• ne fréquenter pas n'importe qui !

    Une confession s’impose : il m’arrive de fréquenter des gens de tous bords politiques.

    Une confession s’impose : il m’arrive de fréquenter des gens de tous bords politiques, j’ai déjà dîné avec des membres de ma famille militants socialistes, et il m’arrive de parler à mon boucher ; le pauvre homme vote MoDem, mais nous arrivons à converser. Régulièrement, les « digues sautent », et ma simple présence met peut-être les « valeurs républicaines » en danger. Alors, pour rencontrer certains vieux amis, je leur donne rendez-vous dans les catacombes, téléphones portables éteints et appareils photo proscrits. Il ne faudrait pas qu’on les voie avec un militant patriote, cette maladie honteuse.

    En revanche, je n’étais pas présent au « réveillon de la honte », dont tous les médias se font, ces derniers jours, l’écho. Oui, vous ne rêvez pas : de jeunes militants UMP et FN ont passé la soirée du Nouvel An ensemble. Horreur, malheur, effroi, il n’en fallait pas plus pour que la presse s’indigne de cette alliance festive, forcément réactionnaire. L’épine dorsale de l’analyste politique moyen fut saisie de frissons, l’excitation mêlée de crainte était à son comble dans les salles de rédaction, ils avaient enfin mis la main sur un scoop à la hauteur des enjeux français contemporains : des jeunes ont bu et dansé le soir du 31 décembre. Pire : Florian Philippot est passé dire bonsoir. L’explosion du chômage, la hausse des actes criminels violents ou la déferlante migratoire sont des sujets mineurs, comparativement à cette sombre réunion criminelle.
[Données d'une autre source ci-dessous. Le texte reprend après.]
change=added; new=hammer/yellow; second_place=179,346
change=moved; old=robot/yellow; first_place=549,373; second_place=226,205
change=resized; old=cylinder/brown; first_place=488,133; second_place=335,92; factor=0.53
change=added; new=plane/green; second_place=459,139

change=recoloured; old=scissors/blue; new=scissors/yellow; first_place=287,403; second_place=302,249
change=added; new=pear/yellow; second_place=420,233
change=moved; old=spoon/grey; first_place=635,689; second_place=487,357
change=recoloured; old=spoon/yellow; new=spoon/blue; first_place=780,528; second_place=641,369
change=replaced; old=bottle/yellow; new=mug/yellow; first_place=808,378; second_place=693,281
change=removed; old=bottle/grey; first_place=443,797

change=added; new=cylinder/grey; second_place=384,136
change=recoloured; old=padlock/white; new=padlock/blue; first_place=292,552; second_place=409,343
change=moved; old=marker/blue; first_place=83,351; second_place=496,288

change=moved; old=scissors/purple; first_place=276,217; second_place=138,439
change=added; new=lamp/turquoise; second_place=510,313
    Car, oui, le patriotisme est désormais un crime de lèse-mondialisme, presque une maladie psychiatrique, une tare aux yeux de l’empire du bien. Si un militant UMP a le malheur de fréquenter, amicalement et sans arrière-pensées politiques, des jeunes du Front national, il a immédiatement basculé du côté obscur de la force (ou plutôt de la farce) médiatique, et fera les gros titres d’une presse indignée et moraliste durant plusieurs jours.

    Un conseil : vérifiez bien avec qui vous vous apprêtez à dîner, filtrez vos convives selon leurs opinions et ne vous faites pas piquer en train de rire avec un affreux patriote, la presse pourrait s’en emparer ! Alors que la France subit la plus grave crise économique de son histoire, et une terrible crise morale et d’identité allant de pair, le sujet majeur est un réveillon privé dont les photos ont été diffusées sur un compte Facebook appartenant à un particulier. Mais où va-t-on ? N’y a-t-il pas plus important à commenter que ça ?

    Le motif de réjouissance, dans cette affaire qui n’en est pas une, est que les Français sont bien au-dessus de ces considérations partisanes, beaucoup plus intelligents que ce qu’en pensent les zélotes chiens de garde de la bien-pensance, ils se regroupent par affinités amicales et entendent continuer. Non, fréquenter ou nouer une amitié, voire plus, avec un militant Front national n’est pas honteux, pas plus, et pas moins, que les autres Français.